Anyway, at the start you mentioned a technical problem with this structure in Archetype Designer that Fabio mentioned in Brauschweig. If we knew what is breaking in the tool, it might make it clearer what is ‘wrong’ with this structure?

thomas.beale · 1 May 2020 09:11

Right - going against basic OO polymorphic binding is not likely to be a good idea. (The reason ‘frozen’ works in some OOPLs is that it relates to code, not data items - I don’t think doing this will help us here) So I would agree that having a DV_PLAIN_TEXT type is a more obvious option to achieve a ‘pure text’ DV type. But as @pieterbos pointed out, you can go on specialising forever…

I think we need to look at changes that:

don’t have unexpected side effects in normal models;
are not over-complex for tooling;
are intuitive for modellers.

ian.mcnicoll · 1 May 2020 09:17

Sure, but it will not conform or validate correctly against the original template. - for a shared definition across a community.

I want to be able to clearly state the rules around coding/ free text without resorting to implementation guidance and for that to be testable, as far as possible.

We need to be able to hide the complexity of our space behind as simple a layer as we possible can without ‘insider knowledge’ , particularly as the scope of a CDR consumer goes beyond a single app developer, and into increasingly ‘naive devs’.

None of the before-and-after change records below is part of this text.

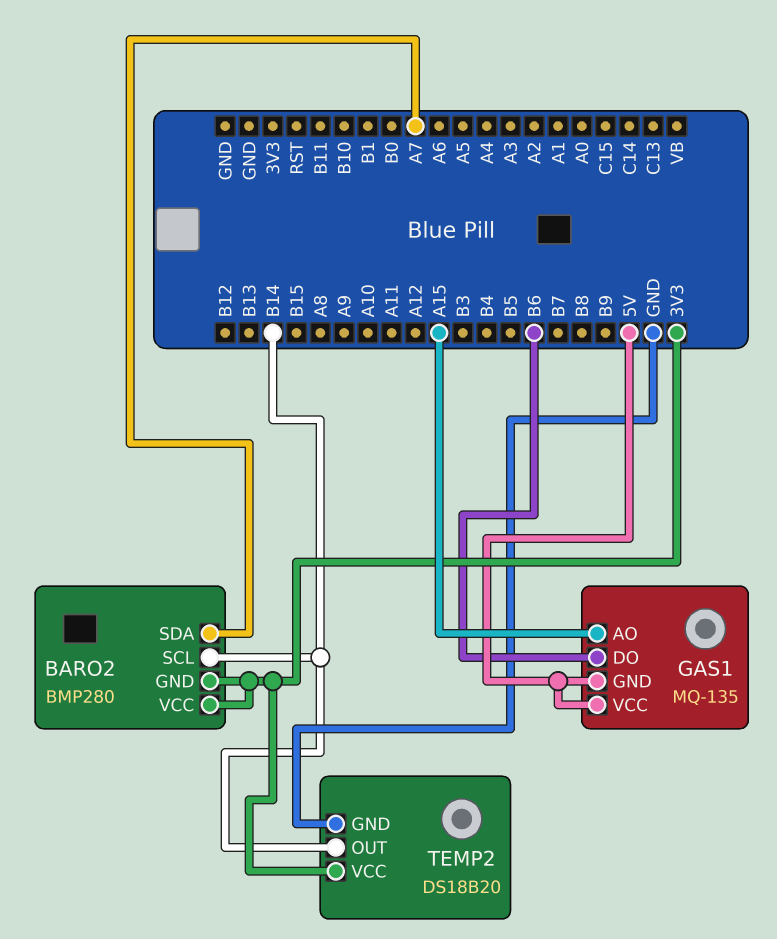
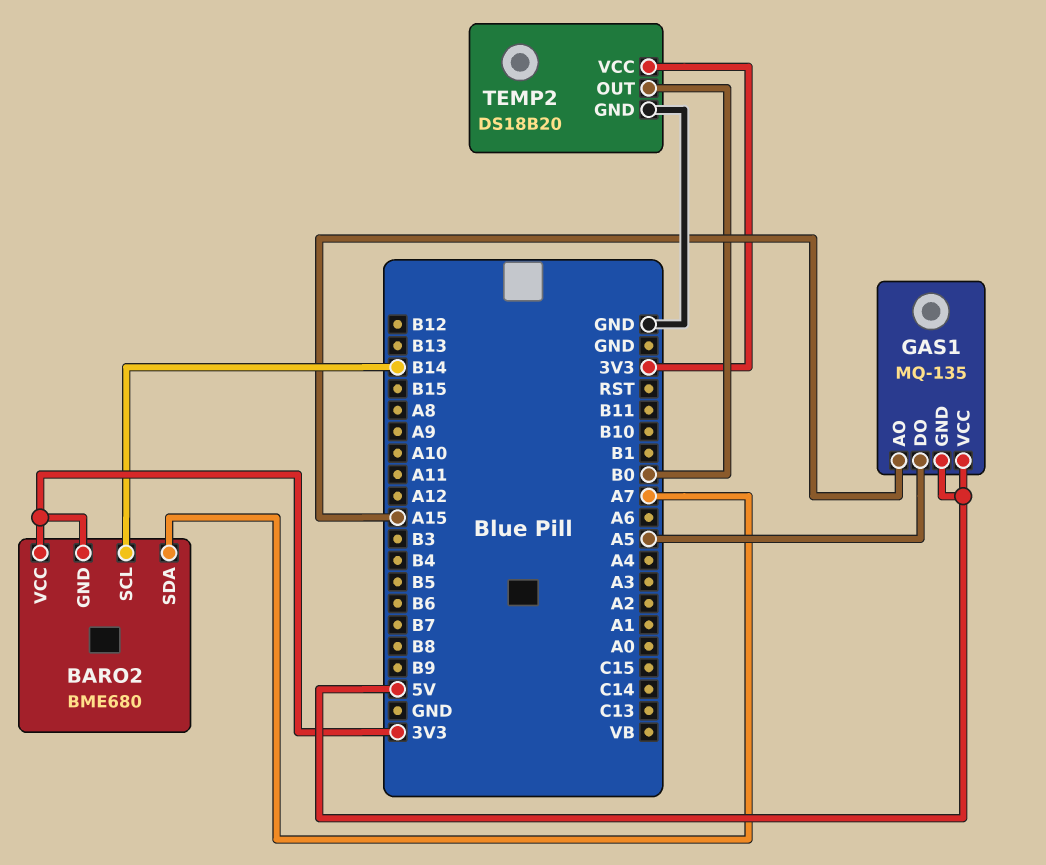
BARO2: BMP280 -> BME680
GAS1 pin DO: B6 -> A5
TEMP2 pin OUT: B14 -> B0

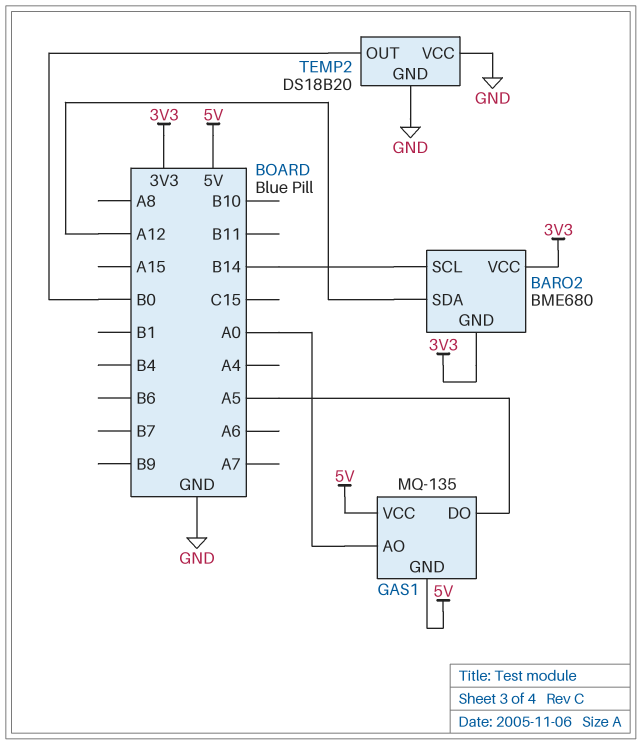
BARO2 pin SDA: A7 -> A12
GAS1 pin AO: A15 -> A0
TEMP2 pin VCC: 3V3 -> GND

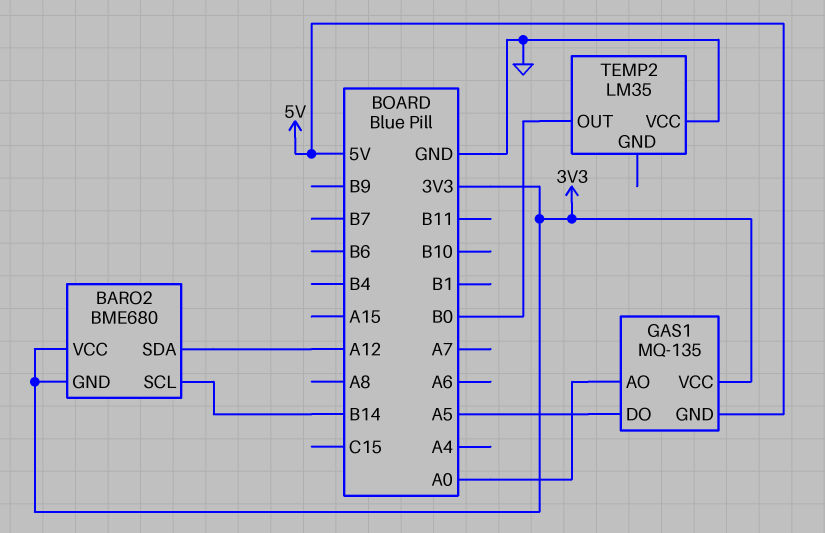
GAS1 pin VCC: 5V -> 3V3
TEMP2: DS18B20 -> LM35
TEMP2 pin GND: GND -> none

ian.mcnicoll · 1 May 2020 09:35

don’t have unexpected side effects in normal models;
are not over-complex for tooling;
are intuitive for modellers.

As this would be a new class it should not have any backwards compat issues. Any existing DV_TEXT could be (and should be left alone).

I think this is much more intuitive for modellers. What we do now is really quite difficult to explain, especially as we already subvert the DV_TEXT choice to be sub-classed to DV_CODED_TEXT to get around the extensible valueset issue. We are solving that one of course.

Use DV_TEXT if you cannot be sure if you will want or need codes.
Use DV_CODED_TEXT if you will only ever want coded items ()but can be optionally extended)
Use DV_PLAIN_TEXT if you want to enforce free text.

Use DV_CODED_TEXT/DV_PLAIN_TEXT if you want to enforce coded valuesets (esp ‘required’ valuesets) but allow a free_text only get-out.

That is way easier to understand and explain than the current situation - I will ask on the modelling channels for thoughts.

In terms of TD and AD tooling, I think it would be pretty easy - DV_PLAIN_TEXT would just be another alternate datatype to be offered. The UI could be made more user-friendly but a minor tweak to what is there at the moment would work ok.